NR 1234 First-Year Experience in Natural Resources and Environment

Tammy Parece

November 3, 2014

Introduction

Many homes located on the Gulf Coast of America are in danger of being destroyed by hurricanes, or they have already been destroyed by hurricanes. States that are typically hit by hurricanes in the gulf are Florida, Alabama, Mississippi, Louisiana, and Texas. These states typically get the hardest impact of hurricanes because they are located on the Gulf of Mexico Coast. When a hurricane hits anywhere in that area, there will be destruction. Many homes are not built out of materials strong enough to withstand these strong storms. When the homes are destroyed, the pollution the environment around them. After some storms, the post-storm pollution was so catastrophic that it took many months and even years to clean up the mess and rebuild the demolished homes.
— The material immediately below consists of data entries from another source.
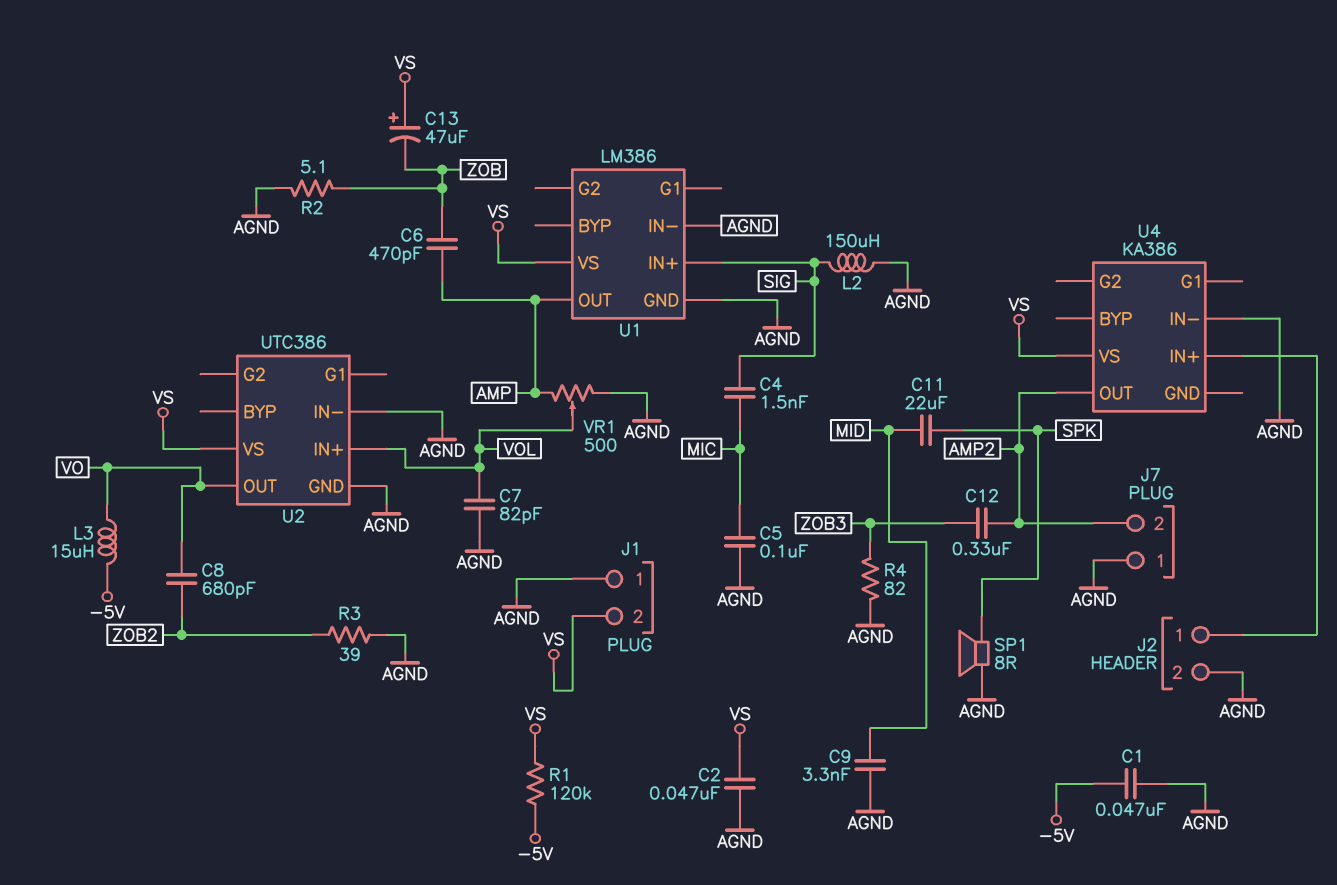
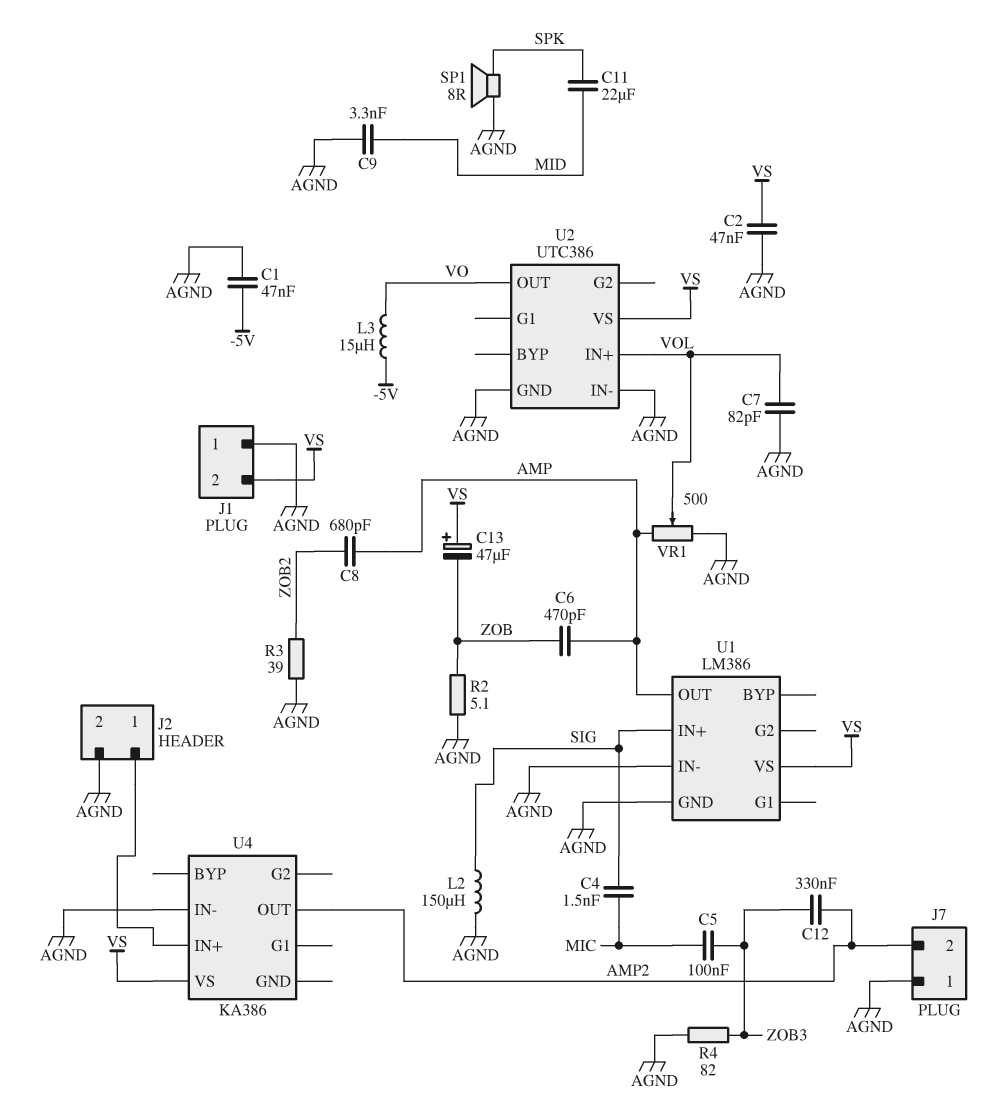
C5: 100nF (AGND, MIC) -> 100nF (MIC, ZOB3)
C8: 680pF (VO, ZOB2) -> 680pF (AMP, ZOB2)
R1: 120k (-5V, VS) -> none

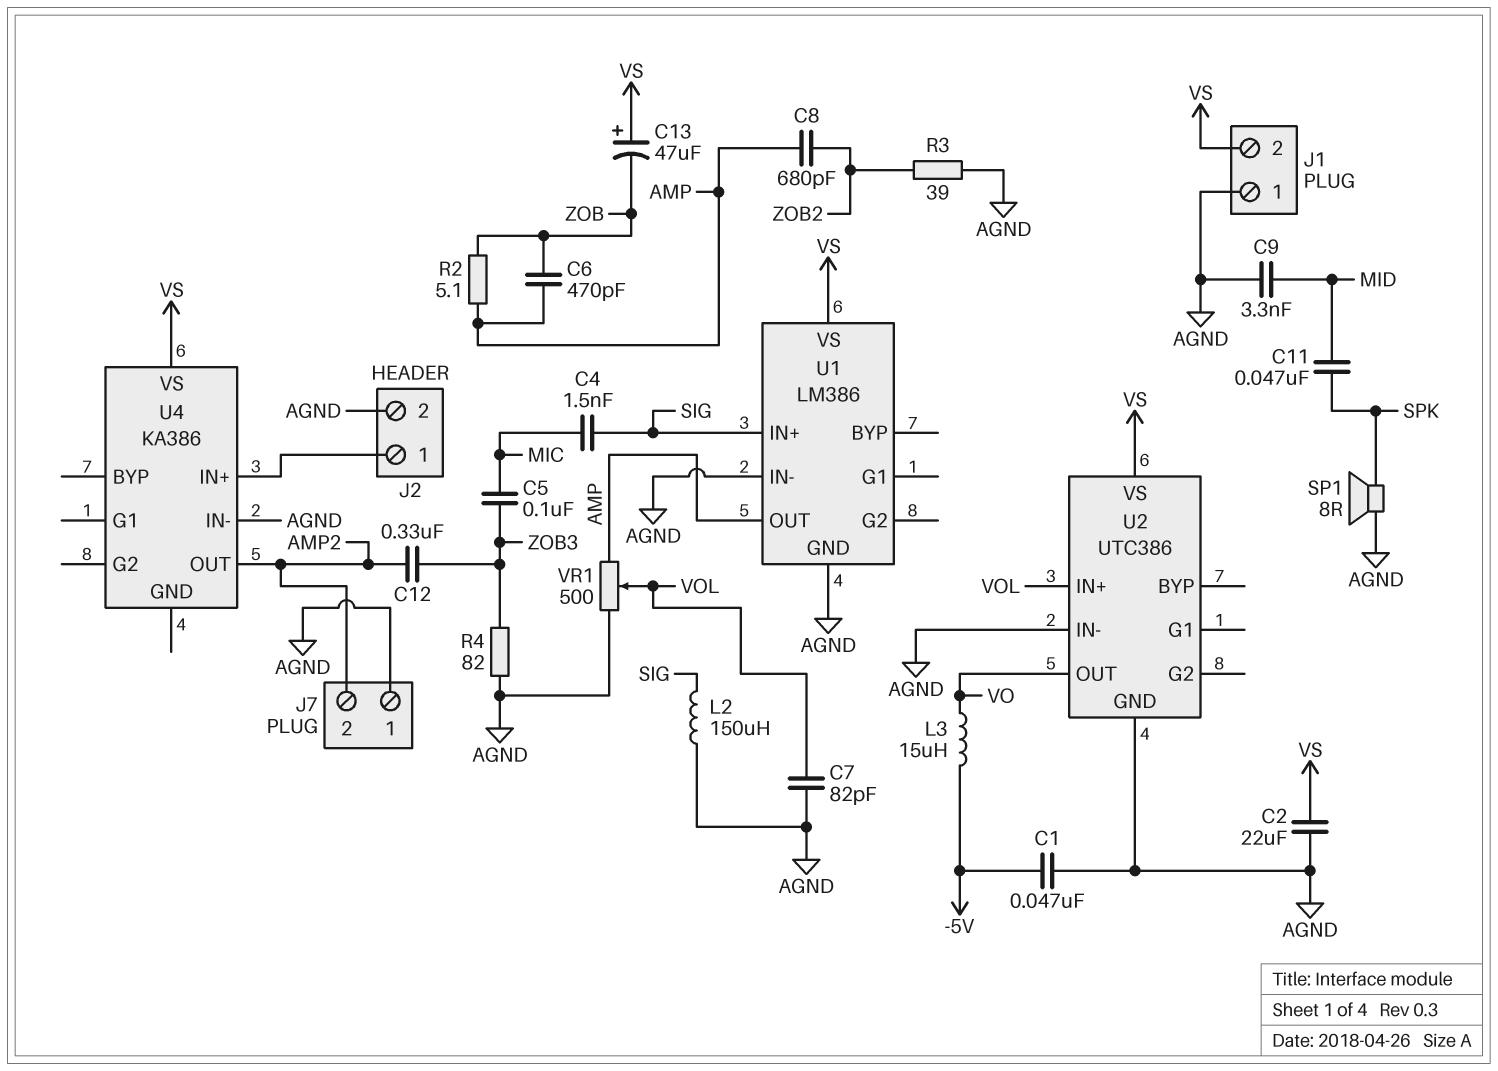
C2: 47nF (AGND, VS) -> 22uF (AGND, VS)
C11: 22uF (MID, SPK) -> 47nF (MID, SPK)
R2: 5.1 (AGND, ZOB) -> 5.1 (AMP, ZOB)

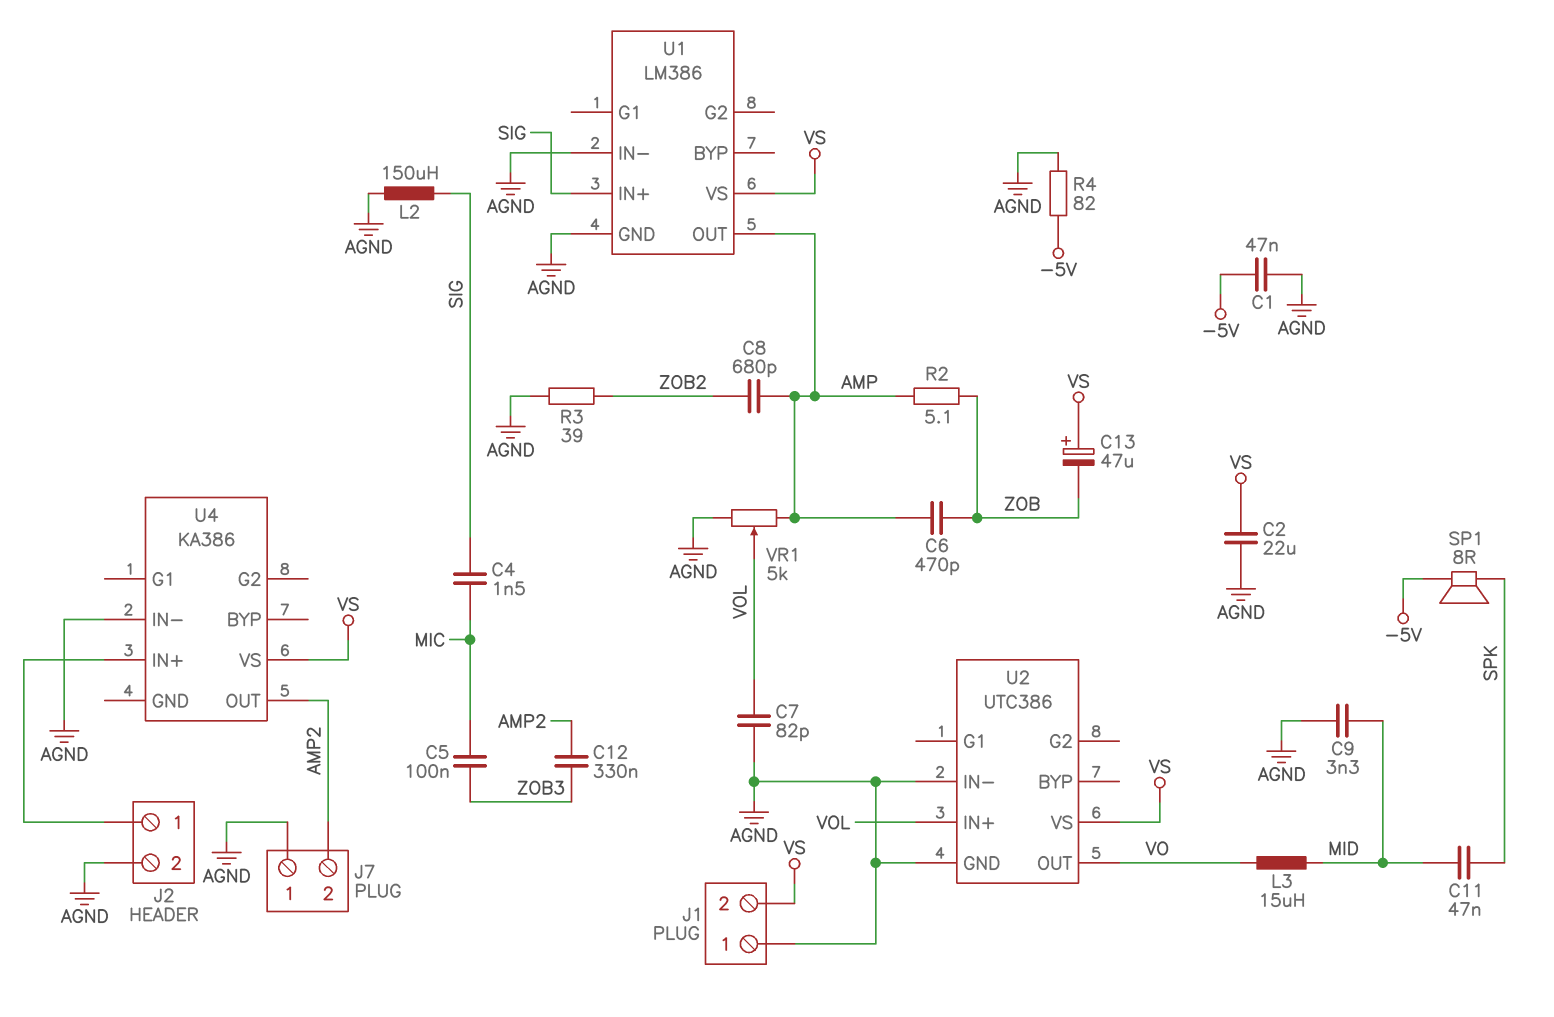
L3: 15uH (-5V, VO) -> 15uH (MID, VO)
R4: 82 (AGND, ZOB3) -> 82 (-5V, AGND)
SP1: speaker 8R (AGND, SPK) -> speaker 8R (-5V, SPK)
VR1: 500 (AGND, AMP, wiper VOL) -> 5k (AGND, AMP, wiper VOL)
When new homes are built in the Gulf Coast region, they should be constructed with materials that are efficient and strong. The goal is to build homes with materials that are, for the most part, environmentally friendly, but they must also be able to withstand the sheer force of hurricanes. Three possible materials that could be solutions for this problem are earthly materials, wood, and concrete. Each of these materials could be used to build sustainable homes that can with-stand the natural power of hurricanes on the Gulf of Mexico coast. Environmentally efficient materials can be used in the construction of new homes, so that when a destructive hurricane hits the Gulf Coast, many lives and homes are salvaged. This would help reduce the amount of pollution that is released into the environment post-storm.

The Problems

One issue that stands is that many homes on the Gulf Coast are destroyed due to hurricanes. Much of this destruction is caused by flooding since hurricanes produce large amounts of rain. In an article about the hurricane season of 2005, the authors wrote that “thousands of homes and businesses throughout entire neighborhoods in the New Orleans metropolitan area were destroyed by flood” (Beven et al 2008). This flooding was a byproduct of Hurricane Katrina, and it was a reason why many homes and other buildings were destroyed. Homes were not only destroyed by flooding, but also by the high winds of the storm. The strong winds surged through the coastline leaving “little more than the foundations of homes, businesses, government facilities, and historical buildings left in some areas” (Beven et al 2008). Hurricane Katrina was a strong storm that was catastrophic to the area and it left many people homeless for months and even years. Altogether, the flooding from copious amounts of rain and the strong winds “left more than 204,000 homes in Louisiana uninhabitable, damaged, or destroyed” (Pistrika, Jonkman 2010). The destruction of the homes was only half of the problem. Another major part of the problem was the pollution the buildings left behind when they are in pieces all over the surrounding area.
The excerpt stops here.